"Veticico", dijo al final. Veinticinco céntimos por un Marlboro. Uno. El paquete, pues, a cinco euros, cuando vale en el estanco (antes del aumento) tres con diez.
Naturalmente, ése es el ciclo invariable de la miseria: el que compra menos, paga más. El que no entra en los circuitos bancarios, cae en manos de los usureros. De los de antes de Mohamed Yunus.
Me vino a la cabeza una frase que cito de memoria y que, igualmente de memoria, atribuyo a Tiempo de silencio, de Martín Santos: "Las cerilleras de Sol venden los cigarrillos de a uno y hasta les alcanza para mantener un chulo". Está en toda la literatura de la época. Yo, que tenía veinte años y me había criado en un país rico, me asombraba de esas cosas, tanto como un amigo mío que había estado en un país pequeño de América Latina y había regresado admirado de que allí la gente comprara los huevos de a uno, y no por docenas.

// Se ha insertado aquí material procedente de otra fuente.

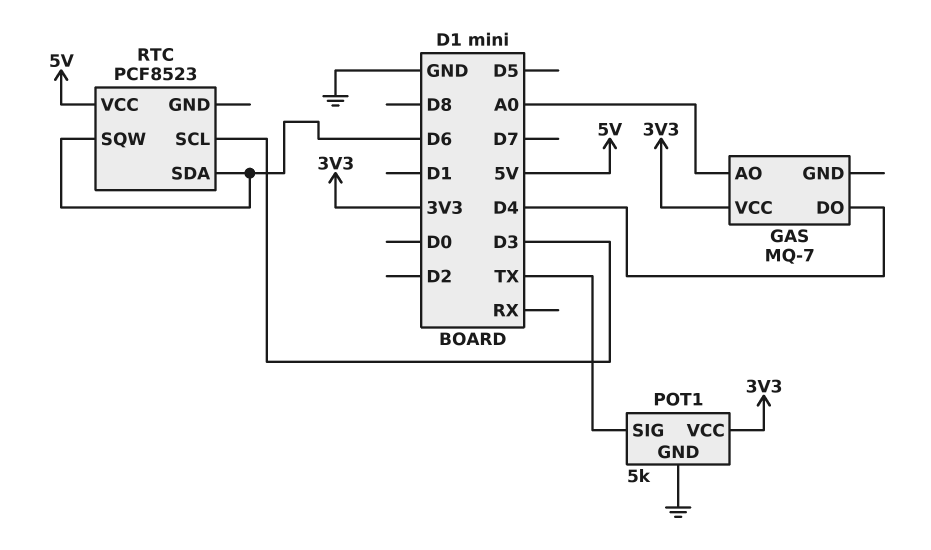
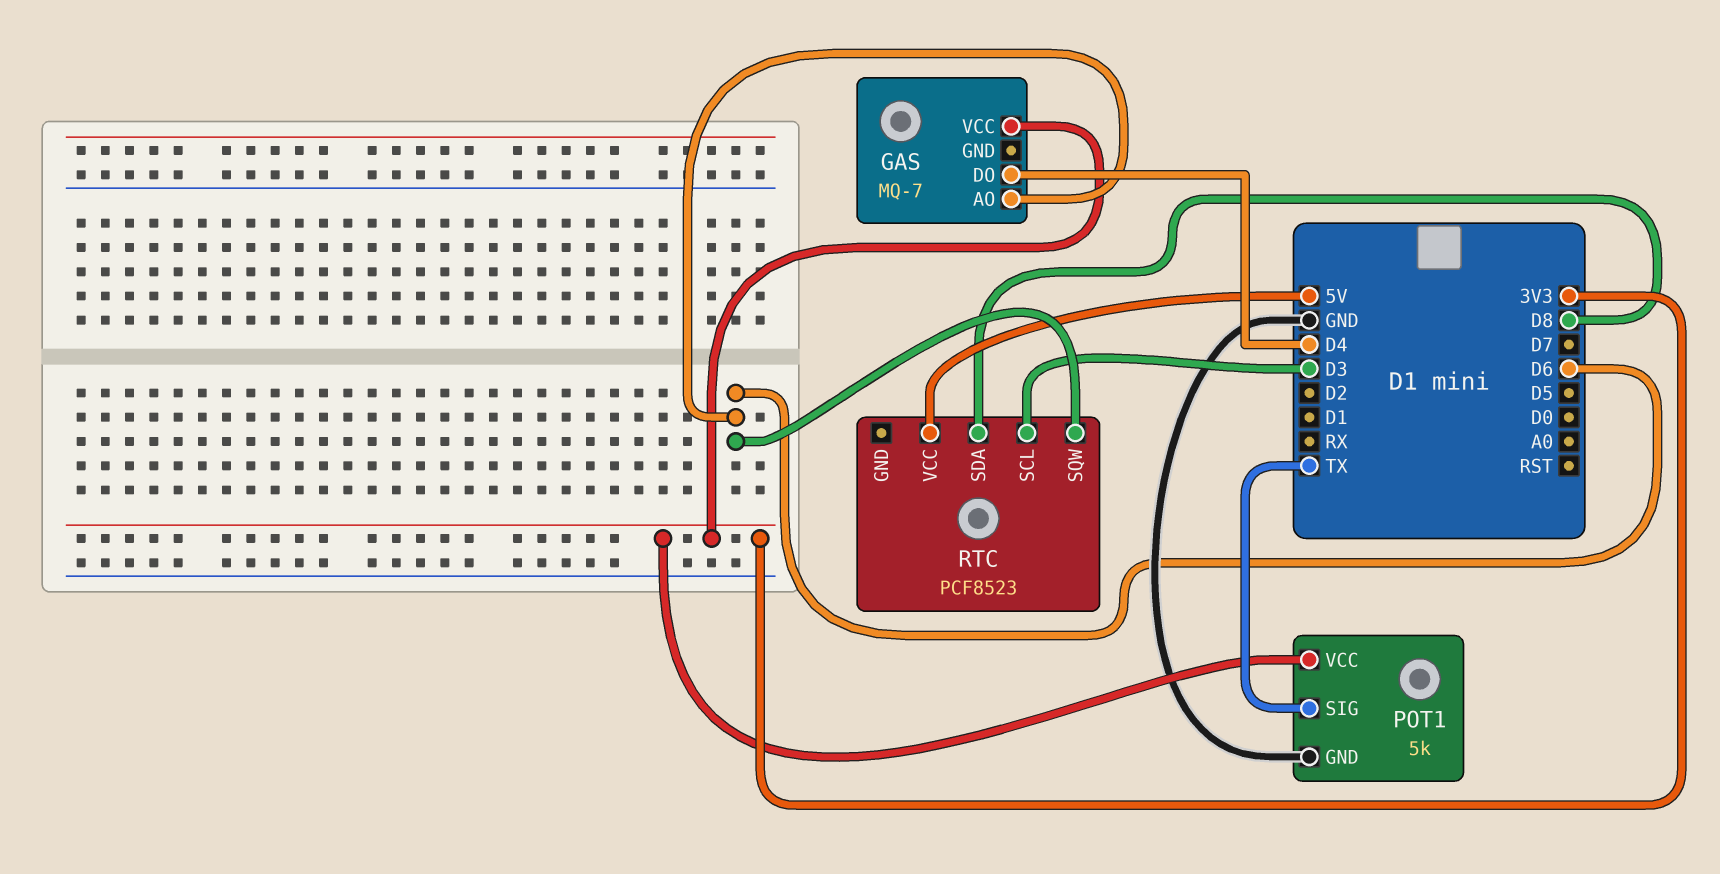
GAS pin AO: A0 -> D6
RTC pin SDA: D6 -> D8

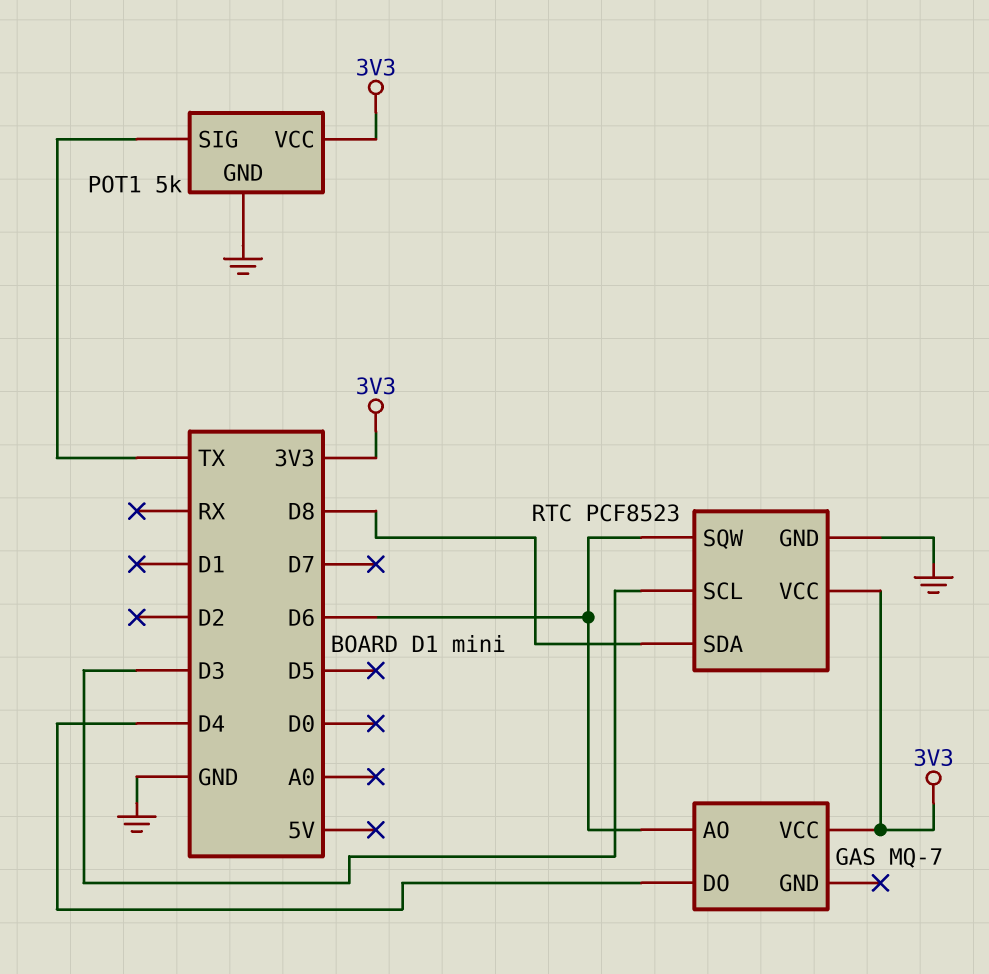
RTC pin GND: none -> GND
RTC pin VCC: 5V -> 3V3

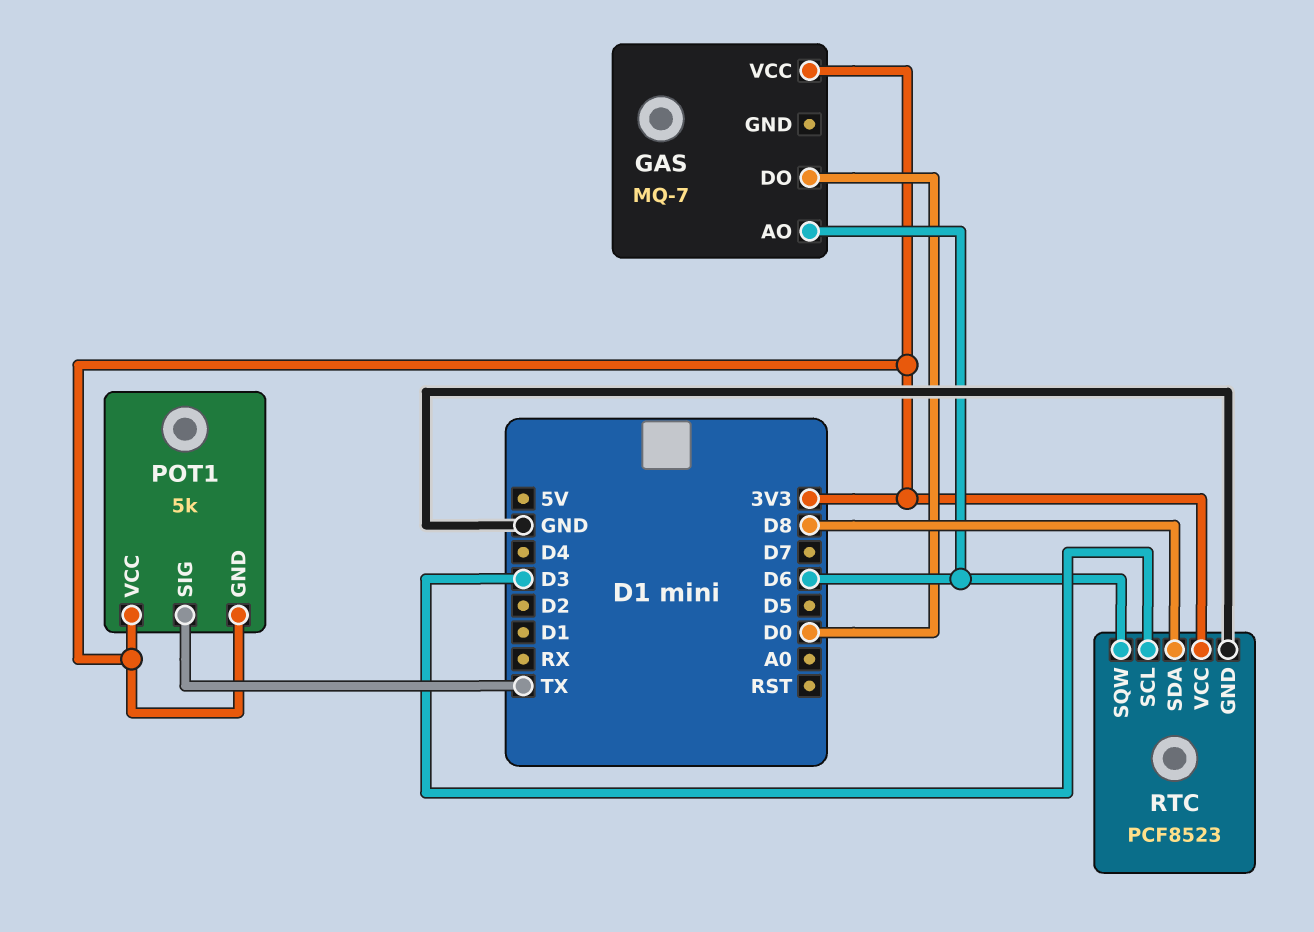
GAS pin DO: D4 -> D0
POT1 pin GND: GND -> 3V3

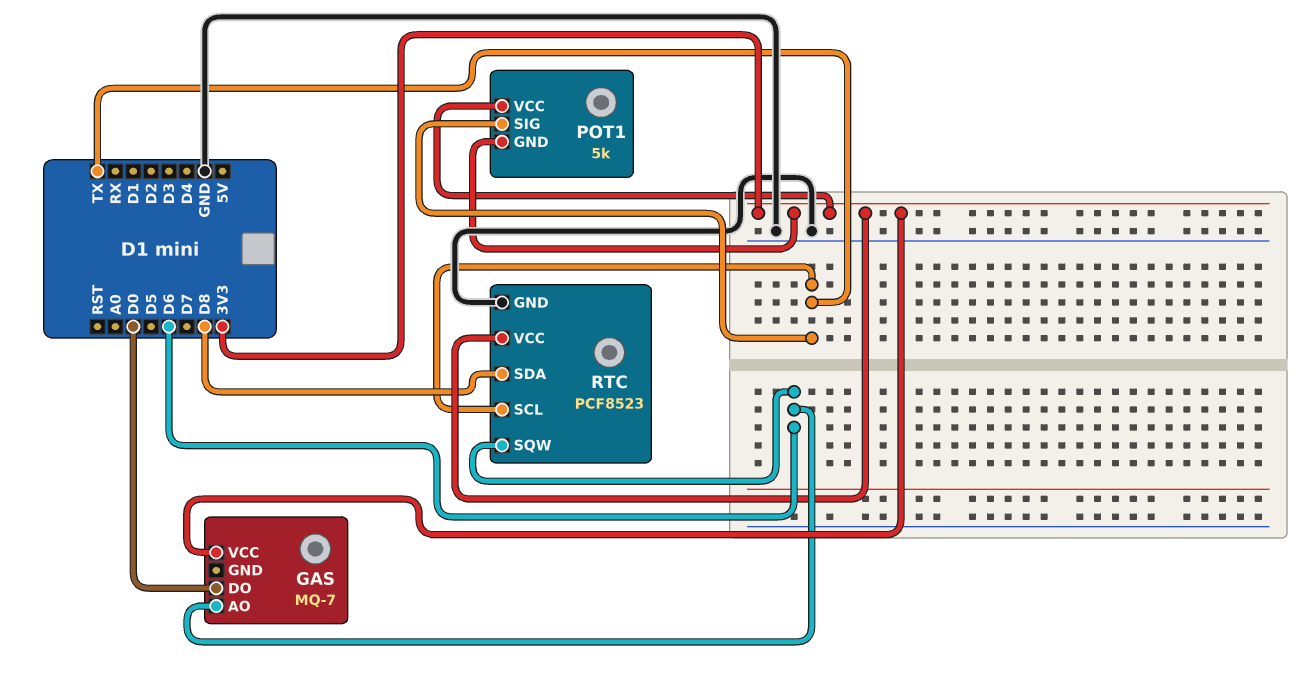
RTC pin SCL: D3 -> TX

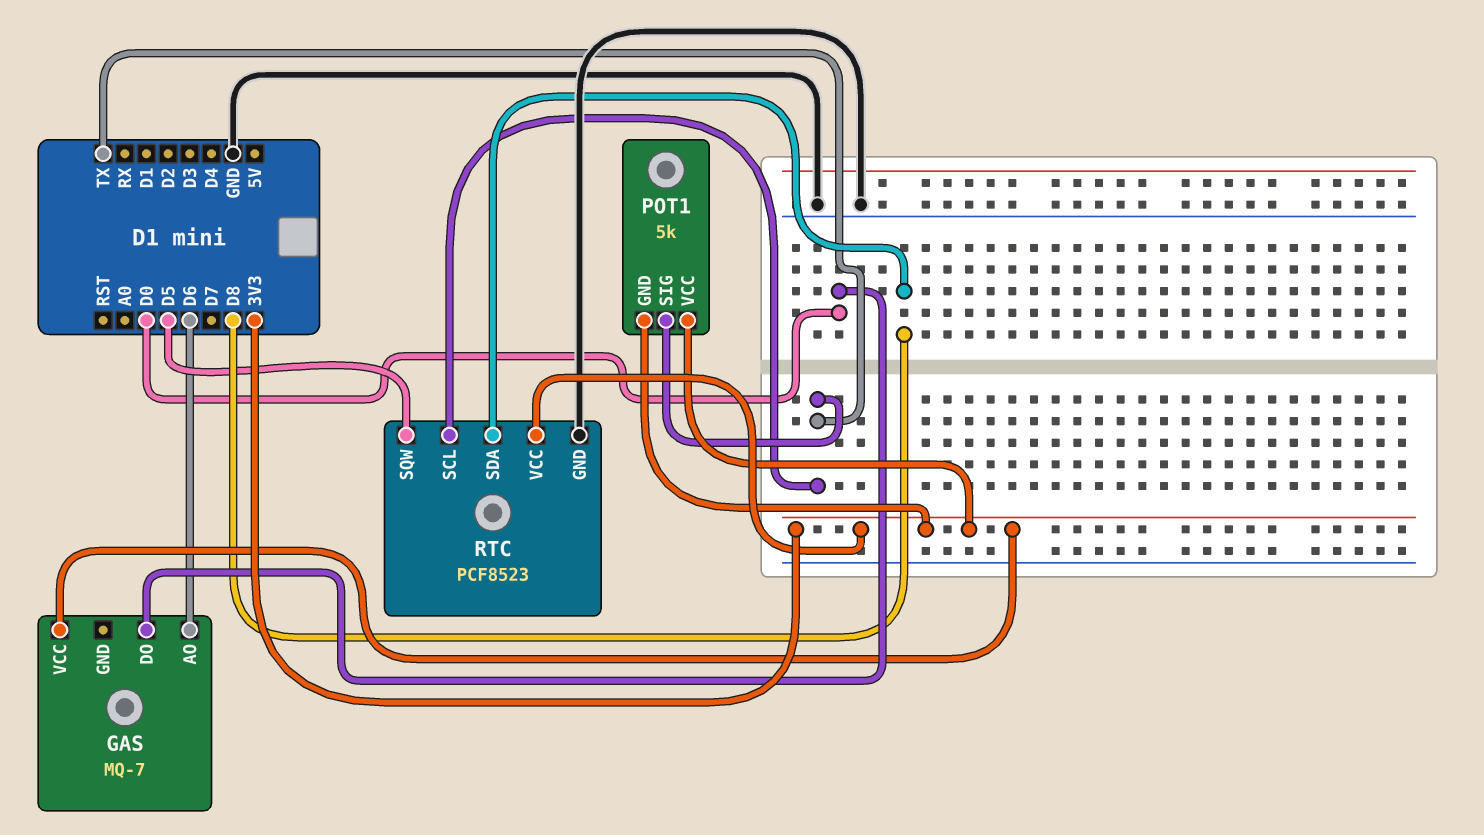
RTC pin SQW: D6 -> D5

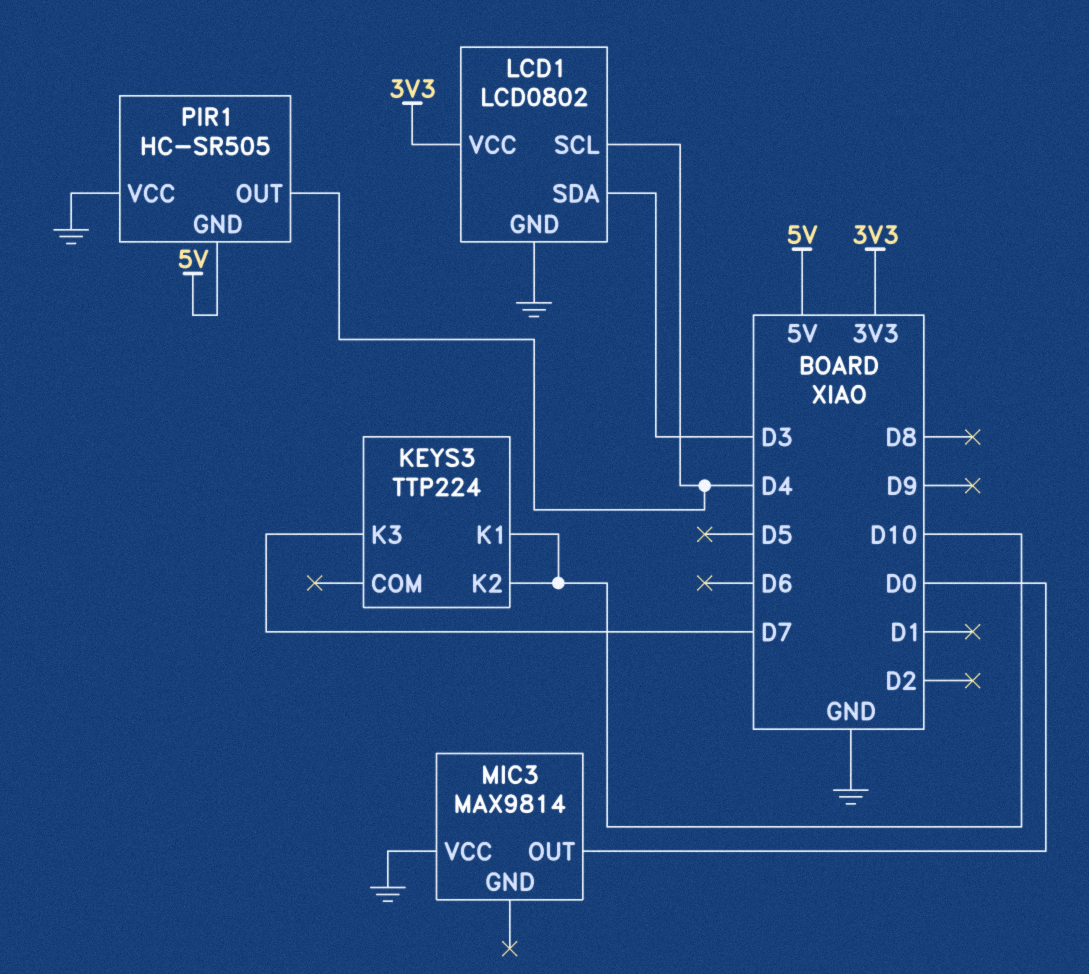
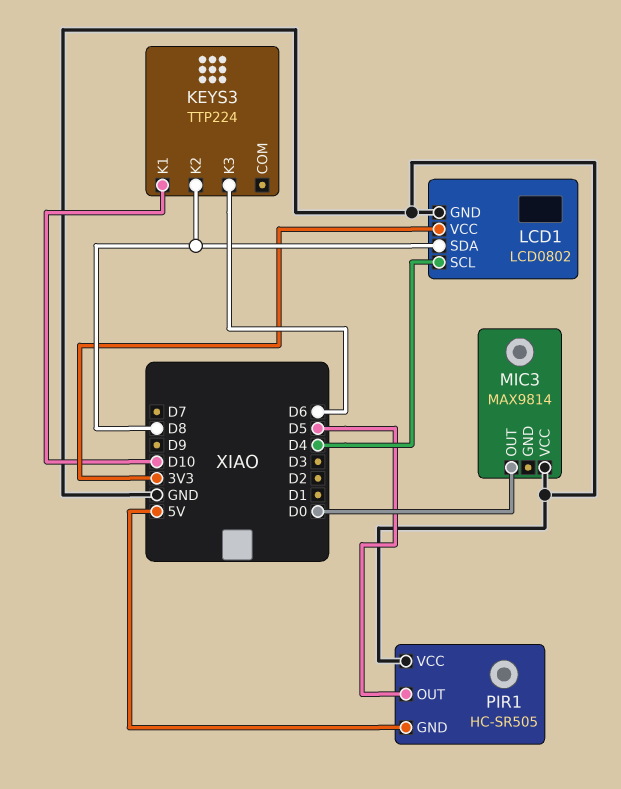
KEYS3 pin K2: D10 -> D8
KEYS3 pin K3: D7 -> D6
LCD1 pin SDA: D3 -> D8
PIR1 pin OUT: D4 -> D5

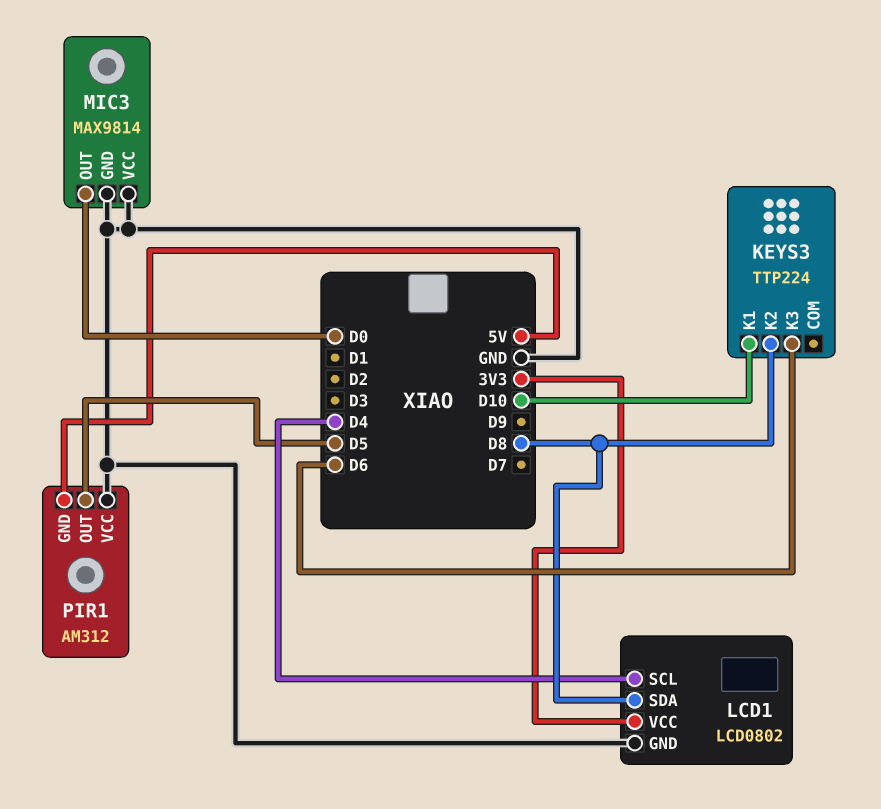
MIC3 pin GND: none -> GND
PIR1: HC-SR505 -> AM312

Digo que está en la literatura, pero es que estaba en la vida. Lo que más me inquieta de esto que llaman "crisis" y que yo no sabría definir con precisión es la reaparición de esos fantasmas del último franquismo, cuando las casas olían invariablemente a coles y en los hostales se pagaba aparte para ducharse, o sea, antes de que fuésemos europeos.
La otra imagen, también omnipresente en la literatura y en la vida, que ahora regresa es la del realquilado. Hace tiempo que, por la inmigración, se vienen ofreciendo habitaciones, como en los viejos tiempos. Alguna viuda paga un resto de la hipoteca que dejó el finado alquilando un cuarto. Y el tío que lo ocupa es que no tiene para un estudio en Carabanchel.
También proliferan en los barrios del sur de Madrid las costureras que arreglan ropa. Nunca dejaron de existir, ni siquiera en los barrios más acomodados, pero porque la gente engordaba o adelgazaba, que eran cosas de la prosperidad de los años últimos, no porque necesitara hacer durar las prendas.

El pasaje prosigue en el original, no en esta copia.